Accessibility statement

Bioinformatics

Like many other sciences, biomedical research is increasingly making use of big data to improve our understanding of health and disease. Technically, bioinformatics refers to any computational analysis of biological data, but typically indicates the analysis of sequencing data.

The JBU was an early adopter of sequencing analysis through our “Urotheliome” project – utilising particularly RNA sequencing to understand the gene expression profile of urothelial cells in development, health and disease, including cancer. Since the appointment of Dr Andrew Mason in 2017, bioinformatics has become ever more integral to our research of cancer and benign disease. RNA sequencing forms the current majority of what we do bioinformatically, forming the basis for work in transcriptomic signatures, differential expression analysis, and machine learning-driven molecular subtyping.

In addition to the analysis and generation of data within the JBU, we make use of cancer data from international consortia. Predominantly this includes data from The Cancer Genome Atlas (TCGA) and UROMOL to understand muscle-invasive and non-muscle invasive bladder cancers respectively.
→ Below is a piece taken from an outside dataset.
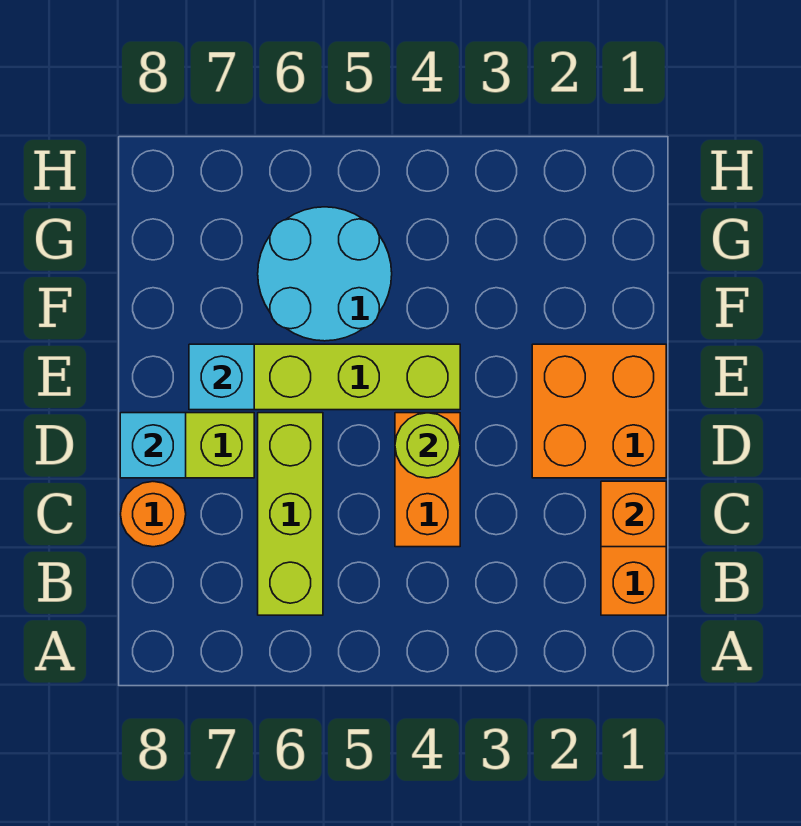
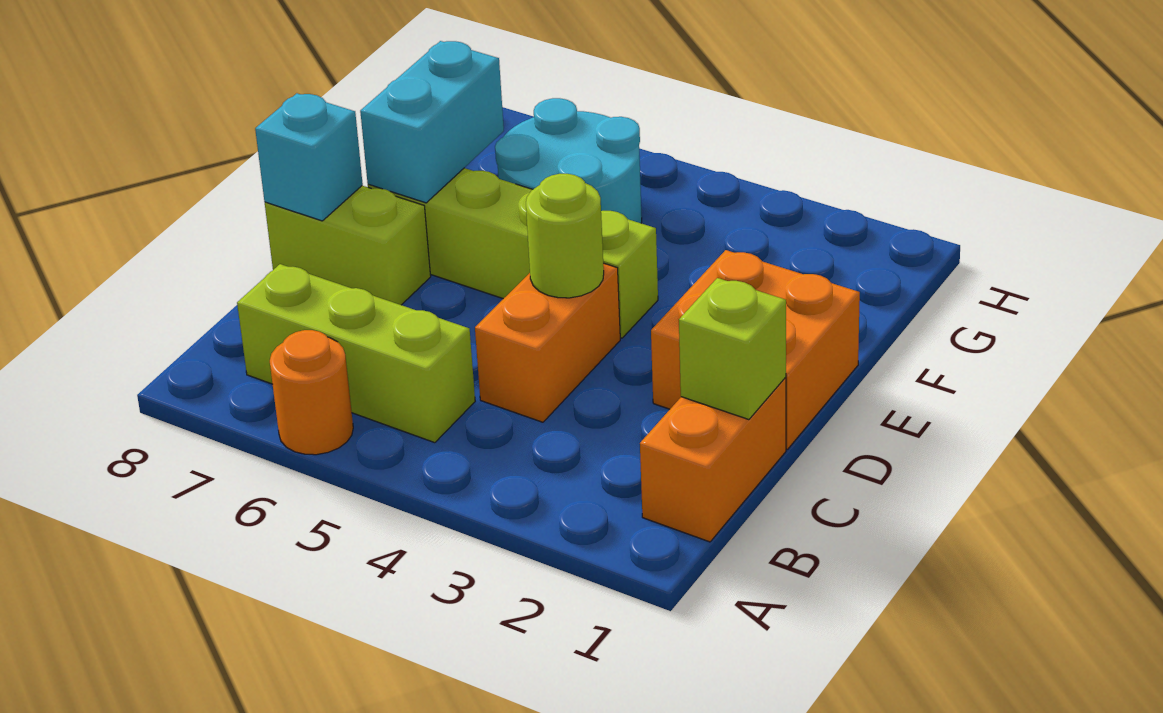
lime brick B6:D6 level 1 -> lime brick B5:B7 level 1
orange brick C1 level 2 -> lime brick C1 level 2
orange round brick C8 level 1 -> orange round brick A6 level 1
cyan brick E7 level 2 -> cyan brick E7:F7 level 2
Dr Mason is one of the bioinformatic leads of the bladder cancer research group in the Genomics England 100,000 Genomes Project – currently performing the largest analysis of bladder cancer mutations to date.

Biologically-driven molecular subtyping

Tumours can be divided based on mutation status, but often there are not enough “driver” or “drug-able” mutations to provide sufficiently resolved, clinically-relevant subgroups. Gene expression profiling, derived from RNA sequencing, provides a measure of the metabolic activity of particular tumours.

These approaches work by using expression values from genes which vary significantly across a cohort of tumours – allowing tumours to be separated into groups based on shared cellular profiles. Whilst these approaches are very good at separating large molecular features, such as “basal” or “luminal” bladder cancers, they largely focus on what a tumour looks like now, rather than how it got there. The JBU has pioneered work to determine specific in vitro signatures of particular processes, to then use targeted gene signatures to subtype tumours by unsupervised machine learning. Some of these defined groups match the broad macro-molecular groupings of traditional approaches, but others cut across or inform new subtypes, suggesting new therapeutic targets.

Uncovering the urotheliome

All somatic cells in our body contain the same DNA, with approximately 20,000 different genes providing the instructions (transcripts) for making proteins. Our cells become specialised by controlling which of those genes are “on” or “off”, and how much transcript “on” genes can produce. Each cell type therefore has a specific “transcriptomic profile” which can be observed, measured and manipulated to understand its regulation, plasticity and potential. Crucially for research into cancers (and other diseases), we can compare the profile of normal cells to cancers to understand what has gone wrong, and to identify particular processes which could be targeted therapeutically.

The Jack Birch Unit began to profile the urothelial transcriptome in the late 2000s using microarrays, a fluorescence-based technique for quantifying transcript abundance. We quickly shifted to RNA sequencing, a more absolute quantitative approach which also allows you to look at the transcript sequence.

In 2010 Professor Southgate and Dr Baker were awarded The Astellas European Foundation prize in urology to use RNA sequencing to derive the “Urotheliome” – a high resolution transcriptomic map of the urothelium. Since then we have developed datasets of urothelial differentiation, stimulations by particular gene regulators and drugs, characterised bladder cancer cell lines, and developed specific transcriptomic signatures of immune activation, viral infection and metabolic dysregulation. These datasets are all interrogated with reference to international bladder cancer cohorts, such as The Cancer Genome Atlas (TCGA) and UROMOL consortia. By working with normal data we are also able to understand which genes are transcribed in urothelium, and which transcripts correspond to immune and muscle contamination of tumours.

We have now amassed a large database of RNA sequencing data from hundreds of patients and experimental conditions which we are now developing into a public-facing resource for the academic community.

Novel urothelial transcripts?

While we have approximately 20,000 genes, our cells are capable of producing over 100,000 different proteins. This is partly because genes can produce transcripts which include different parts of the gene sequence. Studies from across the human body find tissue-specific transcripts, many of which have key regulatory or functional roles in the tissue. As urothelium is a relatively under-studied tissue, we have begun to using “long-read” RNA sequencing to find exactly which transcripts are produced by urothelium, and whether there are any novel ones.

We are also working to understand how cells “choose” which transcript to use. This feeds into work by Dr Mason on human endogenous retroviruses (HERVs): remnants of historical retrovirus infections which can modify gene expression.

Resolving the urotheliome to single cells

Much of our work has focused on the population-level transcriptome of the urothelium: the overall profile of the tissue. We have recently begun to apply new technological developments to profile single cells, allowing us to identify rare cell subtypes within the urothelium, and to address whether hierarchical stem cells are present in the tissue.
In work funded by the Biotechnology and Biological Sciences Research Council we have also generated multi-omic (transcriptomic, DNA methylation and chromatin accessibility) data from different urothelial populations to understand the plasticity and drivers of phenotype change.